У меня нет времени, чтобы подробно рассказать вам, каким чудом вернулся этот пилот. Скажу только, он шел без веревок, без ледоруба, почти без еды – три последних дня он ничего не ел, но все-таки преодолел все горные заслоны и спустился в долину. В первый день он двигался по плечи в только что выпавшем снегу и продвинулся всего-навсего на восемьсот метров. Но не остановился. Он шел пять дней и пять ночей, карабкаясь, скользя, падая, выцарапывая руками в отвесной стене дыры, чтобы за них уцепиться, не давая себе ни минуты ни на сон, ни на отдых, потому что при морозе 40 после десяти минут отдыха он никогда не поднялся бы.
Уже на второй день снег и холод принялись усыплять его, туманя голову желанием все забыть, от всего отказаться, лечь и уснуть. Никакая надежда не грела его, потому что не в человеческих силах было справиться с этими горами, и он знал, что претерпеваемые им муки бессмысленны, так как спастись невозможно. Но он не поддавался соблазнам уснуть, не слушал голоса разума. Потом он говорил мне, что главным его трудом на протяжении всех пяти суток было заставить себя не думать. Сначала он двигался вперед из присущей ему добросовестности, потому что негоже сразу сдаваться. Но ни добросовестность, ни чувство долга не могли долго противостоять желанию все оставить и крепко уснуть, жить требовала только одна маленькая женщина, которая ждала его дома. К этой женщине, к теплу очага, к незаметному счастью, значимость которого этот крепкий здоровый паренек даже и не подозревал до этого, шел он долгих пять дней и ночей в 30 и 40 градусов мороза.

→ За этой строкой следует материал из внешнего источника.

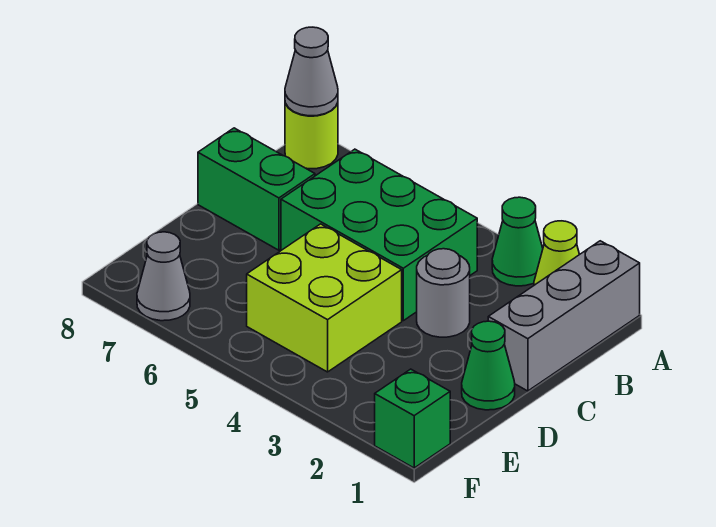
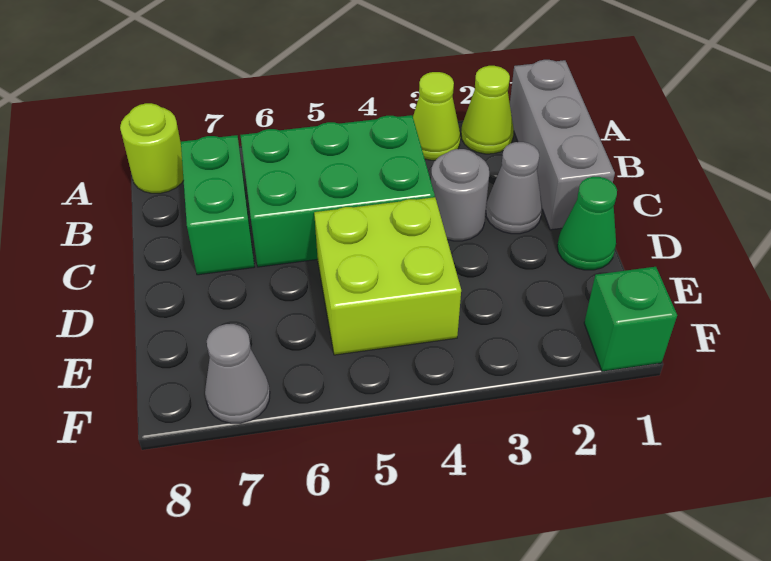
green cone A3 level 1 -> lime cone A3 level 1
grey cone A8 level 2 -> grey cone C2 level 1
green brick C7:C8 level 1 -> green brick B7:C7 level 1

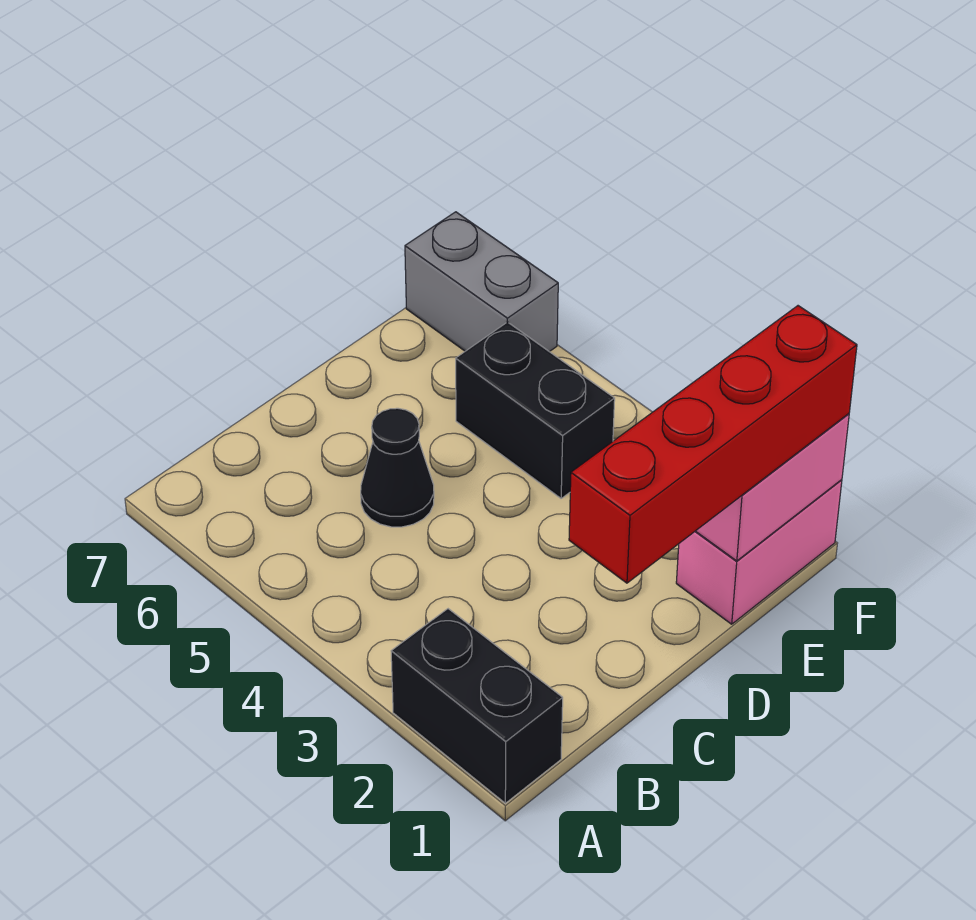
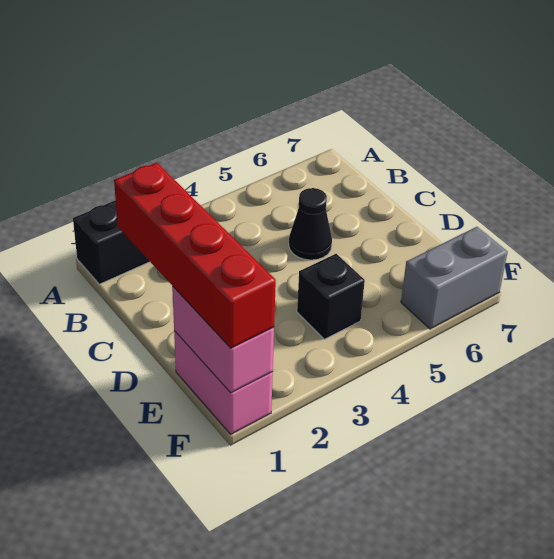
black brick E4:E5 level 1 -> black brick E4 level 1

Каждый день он разрезал все глубже сапоги, потому что обмороженные ноги опухали все больше; обессилев, он на третий день снял и бросил обледеневшую куртку, так она стала тяжела; он знал, что сделал все возможное как пилот, отвечающий за почту, и с полным правом мог позволить себе отдохнуть, что заслужил долгий-предолгий отдых. Желание лечь и уснуть с каждым мучительным шагом становилось все настоятельнее, но долг перед собственным счастьем заставлял сделать еще один, хоть самый маленький шажок, потом еще один, и еще, и так все пять дней и пять ночей. Он стремился сделать все возможное ради той, которая ждала его и верила в него.

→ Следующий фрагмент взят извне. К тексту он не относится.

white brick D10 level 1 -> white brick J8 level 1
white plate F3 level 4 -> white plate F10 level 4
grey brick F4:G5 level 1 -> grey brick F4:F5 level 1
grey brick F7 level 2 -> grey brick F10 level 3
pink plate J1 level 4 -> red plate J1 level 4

И вот что я вам скажу, медмуазель, дом-прибежище, который создала эта женщина в маленькой квартирке Буэнос-Айреса, то счастье, которое она дарила, монотонное, скучноватое, потому что муж ее предпочитал риск и приключения чтению по вечерам, оказалось на поверку такой человеческой ценностью, такой мощной силой, что она смогла протащить Анри Гийоме через все Анды и помогла ему спуститься с высоты четырех с половиной тысяч метров на равнину. Это счастье его спасло.

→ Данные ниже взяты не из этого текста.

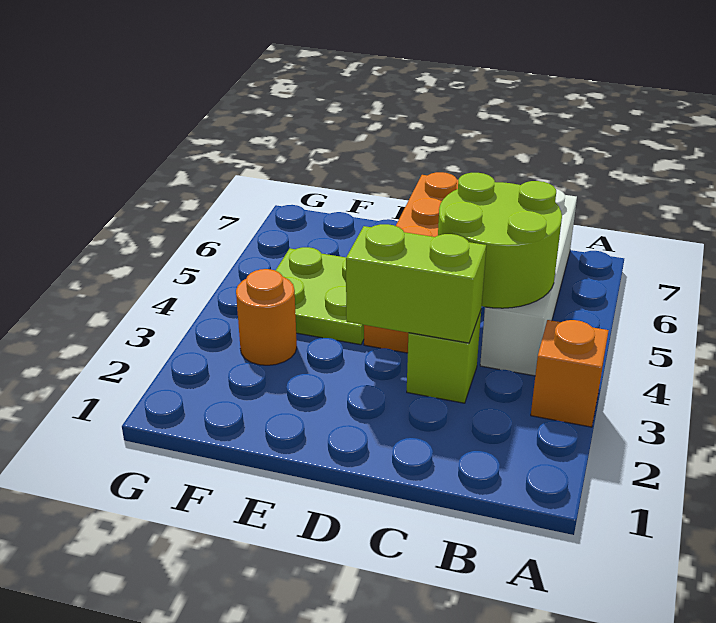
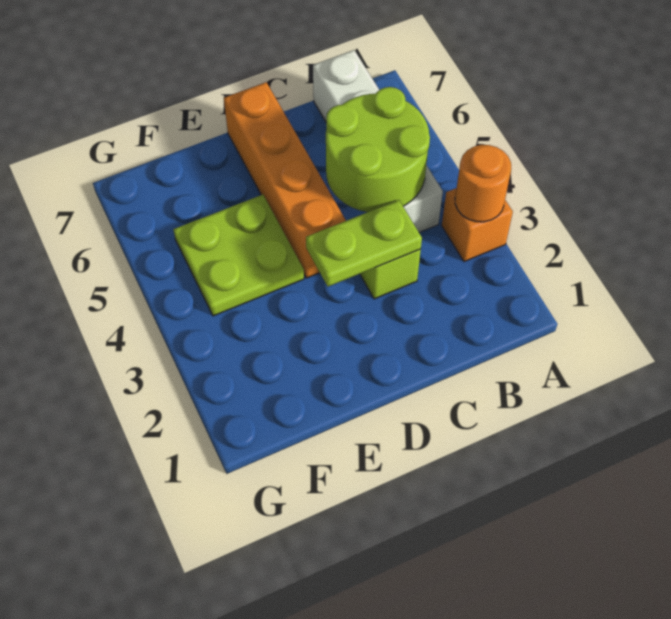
lime brick C3:D3 level 2 -> lime plate C3:D3 level 2
orange round brick F3 level 1 -> orange round brick A3 level 2

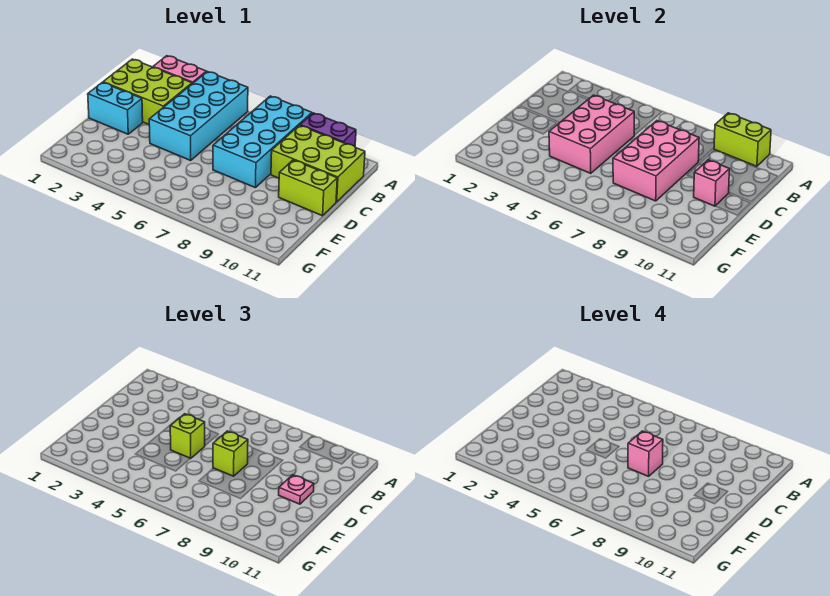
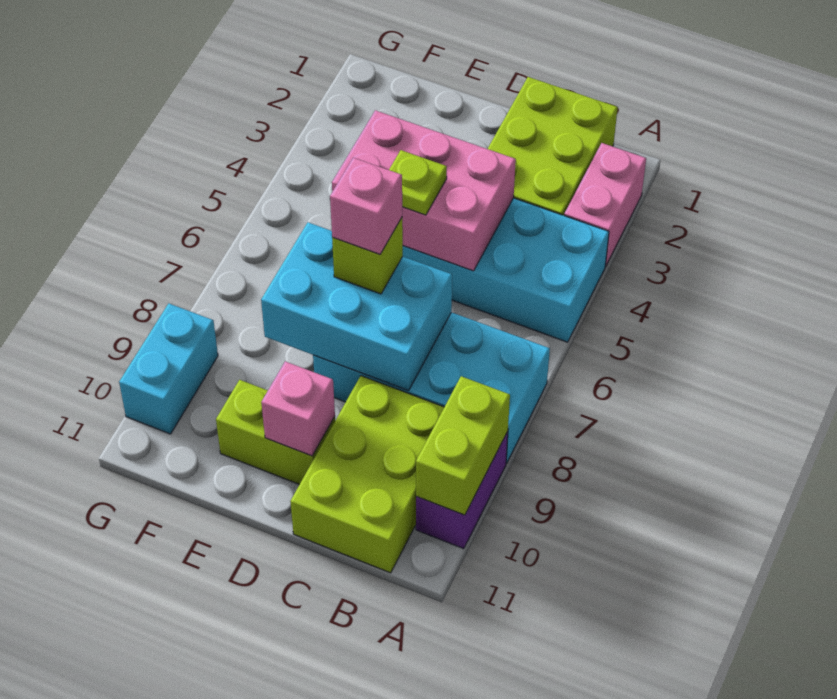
pink brick C7:E8 level 2 -> cyan brick C7:E8 level 2
cyan brick D1:D2 level 1 -> cyan brick G9:G10 level 1
lime brick D5 level 3 -> lime plate D5 level 3
lime brick D10:D11 level 1 -> lime brick D10:E10 level 1
pink plate D10 level 3 -> none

Чудо с Гийоме случилось примерно спустя месяц после гибели Прюнета, который не знал, куда же ему плыть. Думаю, что сравнение двух этих судеб будет для вас и поучительно, и утешительно. Ведь и вам иной раз может показаться, что вы тратите свои дни на монотонную работу, что ваша преданность никому не нужна, что беспрестанная забота о скромном домашнем счастье – увы – незначительна, но вспомните тогда, что каждый день, сами о том не подозревая, вы созидаете нечто очень важное. То, что, к счастью, может никогда не открыться во всей своей значимости, а может пять дней и пять ночей при сорока градусах мороза тащить ослабевшего от голода мужчину по заснеженным горам.